I have a customer that wants his hood redone on his dodge viper. The car has been painted in the past and the work looks great, however the hood is fiberglass and almost looks like the fiberglass has shrank up over time. I am not sure if that is even possible, but that is what it looks like. He said that it was a new aftermarket hood and it was slick at first but took almost a year to change. This car has an extreme amount of heat coming from the engine and he thinks this is the main cause of the issues. The heat is also starting to cause blisters in the paint. I was wondering if some of you with more experience with fiberglass could let me know what your steps would be to repair to ensure this doesn't happen again down the road. I attached a picture. Another issue is the hinge areas. the hood is so long and heavy that the hinge areas need repairing. I also attached a picture of the hinge area. Only one side has a small crack but both hinge areas you can see the outline of the reinforcement under the top layer of fiberglass. What would be the best way to repair these areas too? Thanks in advance.



Paint Fanatic
Staff member
I answered this in a text but this is very important for the rest of the people to know.

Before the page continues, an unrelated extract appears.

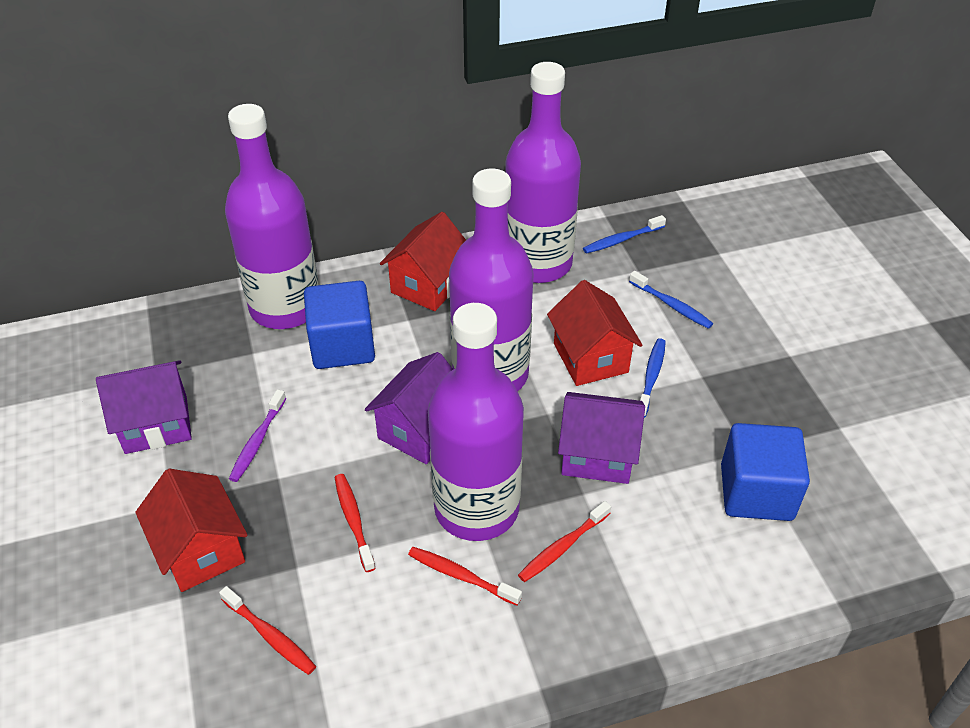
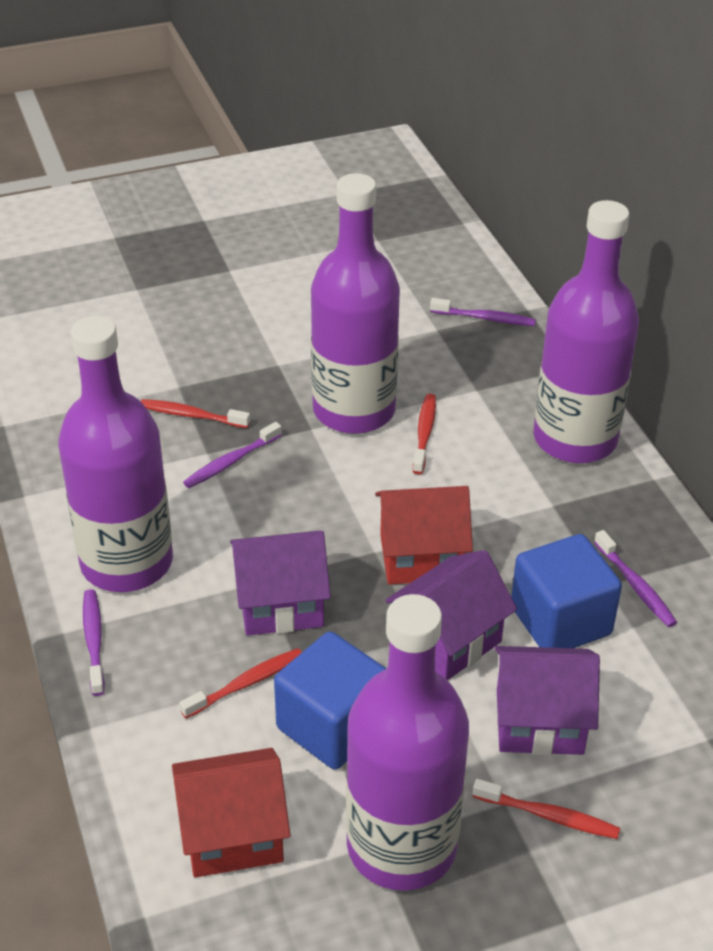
blue toothbrush: 3 -> 0
purple toothbrush: 1 -> 4
red house: 3 -> 2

Standard procedure for most shops, because they have been burnt by this, is the past is anytime they get a new fiberglass piece is set it in the sun for at least 3 days to finish curing, even if it were in a warehouse for 10 years.
Bottom line is it takes UV to final cure these parts, I have seen the contraction of paint, bubbling and worse gaps changing, if not UV cured.


evil painter
Yep, it shrinks it's most when new, but still shrinks some continually. Not the toughest or a forever perfect product. Us familiar with it know this well.

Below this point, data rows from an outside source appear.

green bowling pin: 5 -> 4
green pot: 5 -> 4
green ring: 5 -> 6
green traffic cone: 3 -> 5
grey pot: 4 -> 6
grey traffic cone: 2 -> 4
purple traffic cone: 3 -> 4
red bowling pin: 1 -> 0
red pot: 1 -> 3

But the good news is it's reasonably easy to work on. For a crack you need to at least v-groove & feather back 1 side & fill back with matt & resin. Usually the crack runs through & you want to feather in the other side after the first side is dry enough.

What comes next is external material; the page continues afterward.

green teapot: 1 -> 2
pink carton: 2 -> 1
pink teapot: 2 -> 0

High quality fresh polyester resin will work, but an epoxy resin is really best for repairs. Messier, but stronger & shrinks less.
You can thicken some on underside in needed areas with matt & resin for added strength, but something with a little shape in it, such as laying over a small 1/2 round foam strip will give much more reinforcement strength rather than mostly just adding weight. I have also added reinforcements such as handformed aluminum flanged bracing to the underside with panel adhesive.
With bubbling you at least need to sand/grind down to gelcoat in bad spots or even deeper if there are any underlying air pockets. If needed may even want to deep sand down entire hood. If any spot hints at surface movement when touching , it will come back to haunt if not dealt with.
In the past I've started out with evercoat g-2 as a base primer on raw fiberglass work. Ok but spi epoxy would be a better base. Any quality filler can be used for final surfacing.
Again , several sun days will help before final sanding & paint.
The best repairs can still later have at least some ghosting effects with heat changes as it ages, but best work will keep it minimum.
This was just a short crash course for you but other than some modern product improvement fiberglass basics haven't changed much over the years & even a 40 year old boat repair book will still have useful basics.


Paint Fanatic
Staff member
I will never forget but about 10 years ago was with a jobber and he said I have a shop that wants to show you a job he just finished with.
$125,000 build on a 50 truck but bought a fiberglass cab for it.
He took a ball bearing and rolled it down every gap, proud as a Peacock and it was just a perfect job inside and outside of the truck.
The customer picked up the truck next day and about a month later the shop called me and said truck just come back and the hood and door gap are all out of wack and two bubbles on the roof.
First thing I asked was how many days in the sun did you give the cab before you prepped it and the answer was none.
He really had no experience with major fiberglass work, just flares, and small items.